Dans un salon, le tango entraîne en couple tous les paumés, leurs attitudes et leurs espoirs, et leur manque d’amour. Des élèves huissiers reçoivent une leçon de sociologie de la misère, et de la manière de l’ignorer. Le cynisme semble joyeux chez Lydie Salvayre, un cynisme salvateur qui permettrait de ne pas voir, ne pas savoir, de faire crânement semblant, comme on le fait tous, et tous les jours.

Mais voilà Picasso " Le vif du vivant ", celui qui oblige à ouvrir les yeux.

Et que les vers mangent le bœuf mort, qu’ils le décortique allègrement, pour nettoyer les chairs et laisser les os blancs, et de la petite vie des vers qu’il naisse un autre humus, une autre herbe grasse qui nourrisse le bœuf.

Et que dans l’arène le torero s’avance et tue gaiement le bœuf Minotaure, dans la lumière et les couleurs, noir et rouge, et jaune, dans le tourbillon des masses de muscles et des mouches et des poussières qui volent, dans les frissons qui font crisser les chairs, serrer les cuisses, gonfler les cœurs.

Picasso dessine, sculpte, peint, malaxe, modèle, assemble, sur le moindre carton, sur les nappes, sur les murs, il triture les cuillers et les muselets des bouteilles, il transforme la terre en crânes et les crânes en fœtus, il dessine des femmes alanguies et puissantes, des hommes amoureux et vulgaires, des couples.

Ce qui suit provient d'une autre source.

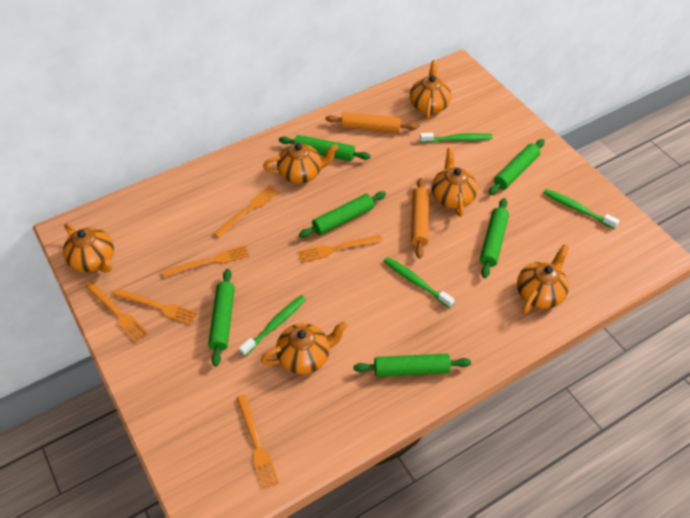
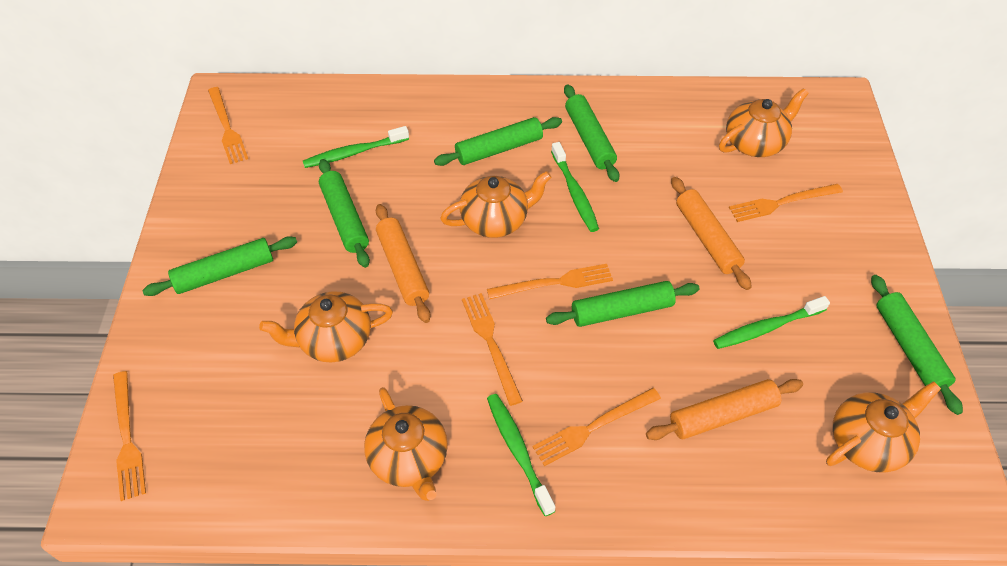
orange rolling pin: 2 -> 3
orange teapot: 6 -> 5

" Il ouvre les yeux peureux des hommes d’aujourd’hui dont les paupières se referment aux moindres surprises du regard, les yeux de ceux chez qui le refus entêté de percevoir la beauté aussi bien que l’horreur s’est mué dès longtemps en habitude d’être. "

Si Lydie Salvayre nous parle si bien du peintre c’est qu’elle partage avec lui cette force, celle d’obliger à ouvrir les yeux, à regarder en face la vie.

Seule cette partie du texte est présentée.